Evangelical. We hear it in the press all the time. Almost exclusively in political terms. The “Evangelical right” as a voting block. That is the way most people hear, understand and interact with the word. But it wasn’t always so.
Going back to the days before the Reformation, “evangelicals” were just what the name means – they were “gospelers” – heralds of the saving Gospel of Jesus Christ. Evangelicals were simply those who had heard, believed, and now spread the “good news” – the Gospel – the “evangel” that Jesus had died to make an atonement for human sin, that all who put their trust in His substitutionary death, could be, WOULD be, reconciled to God.
We’ve come a long way. And sadly we’ve let those outside of Evangelicalism reshape how that label is understood and used. And perhaps, even those who consider themselves evangelicals might be surprised to know what that has meant historically. And to that end, we are reviewing Bishop J. C. Ryle’s five leading features of Evangelical Religion.
Last time we looked at number – (a) The first leading feature in Evangelical Religion is the absolute supremacy it assigns to Holy Scripture, as the only rule of faith and practice, the only test of truth, the only judge of controversy.
Today, I submit to you number 2. Here’s Ryle: (b) The second leading feature in Evangelical Religion is the depth and prominence it assigns to the doctrine of human sinfulness and corruption.
Its theory is that in consequence of Adam’s fall, all men are as far as possible gone from original righteousness, and are of their own natures inclined to evil. They are not only in a miserable, pitiable, and bankrupt condition, but in a state of guilt, imminent danger, and condemnation before God. They are not only at enmity with their Maker, and have no title to heaven, but they have no will to serve their Maker, no love to their Maker, and no meetness for heaven.
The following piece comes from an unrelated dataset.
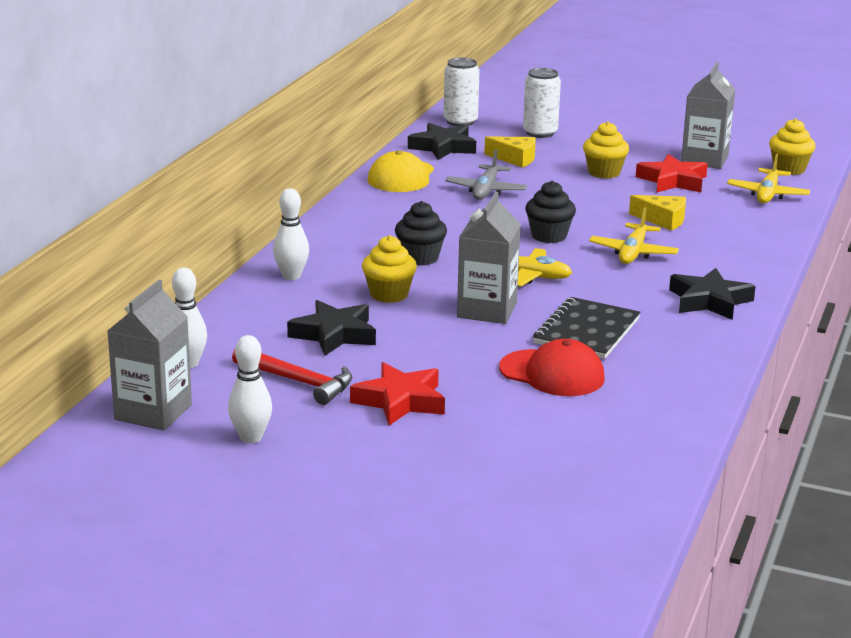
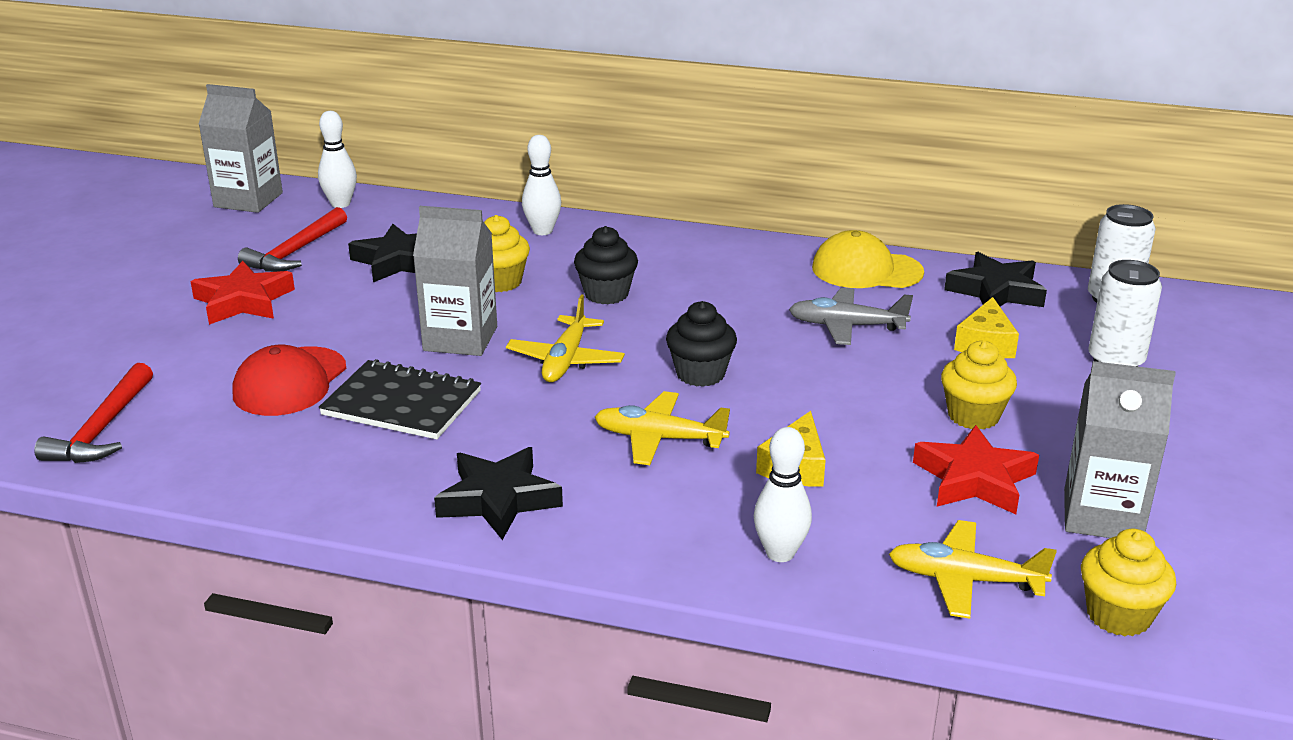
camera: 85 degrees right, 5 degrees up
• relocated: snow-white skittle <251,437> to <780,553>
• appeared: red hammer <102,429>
We hold that a mighty spiritual disease like this requires a mighty spiritual medicine for its cure. We dread giving the slightest countenance to any religious system of dealing with man’s soul, which even seems to encourage the notion that his deadly wound can be easily healed. We dread fostering man’s favourite notion that a little church-going and sacrament-receiving,—a little patching, and mending, and whitewashing, and gilding, and polishing, and varnishing, and painting the outside,—is all that his case requires. Hence we protest with all our heart against formalism, sacramentalism, and every species of mere external or vicarious Christianity. We maintain that all such religion is founded on an inadequate view of man’s spiritual need. It requires far more than this to save, or satisfy, or sanctify, a soul. It requires nothing less than the blood of God the Son applied to the conscience, and the grace of God the Holy Ghost entirely renewing the heart. Man is radically diseased, and man needs a radical cure. I believe that ignorance of the extent of the fall, and of the whole doctrine of original sin, is one grand reason why many can neither understand, appreciate, nor receive Evangelical Religion. Next to the Bible, as its foundation, it is based on a clear view of original sin.”
RAF: Dare I say that if many would accept the 1st feature as a given, many others who think of themselves as Bible-believing, evangelical people in practice, if not in concept, reject this second notion. In the age of self-actualization, personal empowerment and hyper-motivationalism, the thought that any of us – with the possible exceptions of names like Adolf Hitler or maybe Ted Bundy – are not bad people at our core, but basically good. But a sound evangelical – Biblical understanding of human nature since the Fall in Eden is that of thoroughgoing and humanly irreversible corruption and enmity with God. And it is why we need to be so Gospel-centered. Why we so desperately need a divine Savior who can raise us from our spiritual death, cleanse us from our inward defilement, atone for our cosmic crimes against our Creator, and clothe us with His own righteousness that we might be reconciled to God. It is why we need Jesus Christ.
This, is absolutely central to Evangelical Religion as Ryle puts it. And he is right.